Experts Slam ‘Erroneous’ ICC, ICJ Rulings Against Israel
International Criminal Court Prosecutor Karim Khan enraged millions in Israel and abroad when he announced that he would seek arrest warrants for three Hamas leaders as well as for Israeli Prime Minister Benjamin Netanyahu and Defense Minister Yoav Gallant.
The two main issues were that in doing so he equated Hamas terrorists with Israel’s democratically elected leader and ignored the legal principle of complementarity. Under this principle, a case is inadmissible before the ICC if it is currently under investigation by a state with jurisdiction over it. This means that states have priority over the ICC regarding cases within their jurisdiction.
Following the ICC’s move, the International Court of Justice seemingly ruled that Israel must halt any military offensive in Rafah that could harm civilians.
But the ruling was widely misunderstood. The wording actually focused on how the war should be conducted and was not a judgment on its legality, nor did it require Israel to stop fighting in Rafah as many believe.
According to Lt. Col. Geoffrey Corn (ret.), a U.S. Army special assistant for military law and a JINSA distinguished fellow, it is clear Israel should not stop its operation in the southern Gaza city.

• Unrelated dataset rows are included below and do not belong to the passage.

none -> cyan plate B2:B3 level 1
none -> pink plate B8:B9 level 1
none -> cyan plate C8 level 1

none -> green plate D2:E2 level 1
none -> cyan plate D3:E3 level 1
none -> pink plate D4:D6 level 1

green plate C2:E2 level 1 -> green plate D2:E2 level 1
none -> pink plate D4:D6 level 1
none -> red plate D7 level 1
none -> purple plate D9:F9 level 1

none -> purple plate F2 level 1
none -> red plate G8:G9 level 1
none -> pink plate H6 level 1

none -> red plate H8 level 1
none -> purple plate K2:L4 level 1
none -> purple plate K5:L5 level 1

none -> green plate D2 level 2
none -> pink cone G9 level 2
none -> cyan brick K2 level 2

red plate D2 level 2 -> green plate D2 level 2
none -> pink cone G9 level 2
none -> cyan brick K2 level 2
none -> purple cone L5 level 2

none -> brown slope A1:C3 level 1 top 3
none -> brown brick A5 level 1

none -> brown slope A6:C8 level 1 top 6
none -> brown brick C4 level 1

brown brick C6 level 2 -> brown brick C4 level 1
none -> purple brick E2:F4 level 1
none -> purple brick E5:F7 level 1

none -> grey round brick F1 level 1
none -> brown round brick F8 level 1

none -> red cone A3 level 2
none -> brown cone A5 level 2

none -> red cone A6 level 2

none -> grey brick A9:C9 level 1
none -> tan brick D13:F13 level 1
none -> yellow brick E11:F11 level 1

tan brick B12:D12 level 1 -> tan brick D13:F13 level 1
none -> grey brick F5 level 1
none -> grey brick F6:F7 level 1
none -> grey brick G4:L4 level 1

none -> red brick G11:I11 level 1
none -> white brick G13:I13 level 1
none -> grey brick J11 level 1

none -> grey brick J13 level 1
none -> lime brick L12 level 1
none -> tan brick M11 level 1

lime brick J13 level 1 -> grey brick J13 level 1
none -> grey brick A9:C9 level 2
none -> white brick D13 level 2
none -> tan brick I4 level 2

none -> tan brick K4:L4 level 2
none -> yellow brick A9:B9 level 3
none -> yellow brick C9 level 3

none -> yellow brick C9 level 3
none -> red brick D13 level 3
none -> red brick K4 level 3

The ICJ’s ruling didn’t order Israel to terminate its war in Rafah but rather “to make sure that whatever they were doing, they were not creating a risk the civilians in Gaza would be subjected to genocide,” Corn told JNS.
This means, according to Corn, that the IDF would just be “doubling down” on the precautions it was already implementing to prevent unnecessary risk to civilians.
ICJ Vice President Julia Sebutinde of Uganda specifically recognized this when she wrote, “This measure does not entirely prohibit the Israeli military from operating in Rafah. Instead, it only operates to partially restrict Israel’s offensive in Rafah to the extent it implicates rights under the genocide convention.”
Likewise, former Israeli Supreme Court Justice Aharon Barak, who represented Israel at the ICJ, similarly wrote, “This measure requires Israel to halt its military offensive in the Rafah Governate only insofar as is necessary to comply with Israel’s obligations under the genocide convention.”
According to Barak, the ICC did not prevent Israel from carrying out its military operation in Rafah “as long as it fulfills its obligations under the genocide convention,” which means that Israel has the right “to prevent and repel threats and attacks by Hamas, defend itself and its citizens, and free the hostages.”
Corn said the objective of a self-defense campaign “is to eliminate the enemy forever,” which means that “leaving fully-capable Hamas units in Rafah for them to reconstitute once you withdraw doesn’t make a lot of sense.”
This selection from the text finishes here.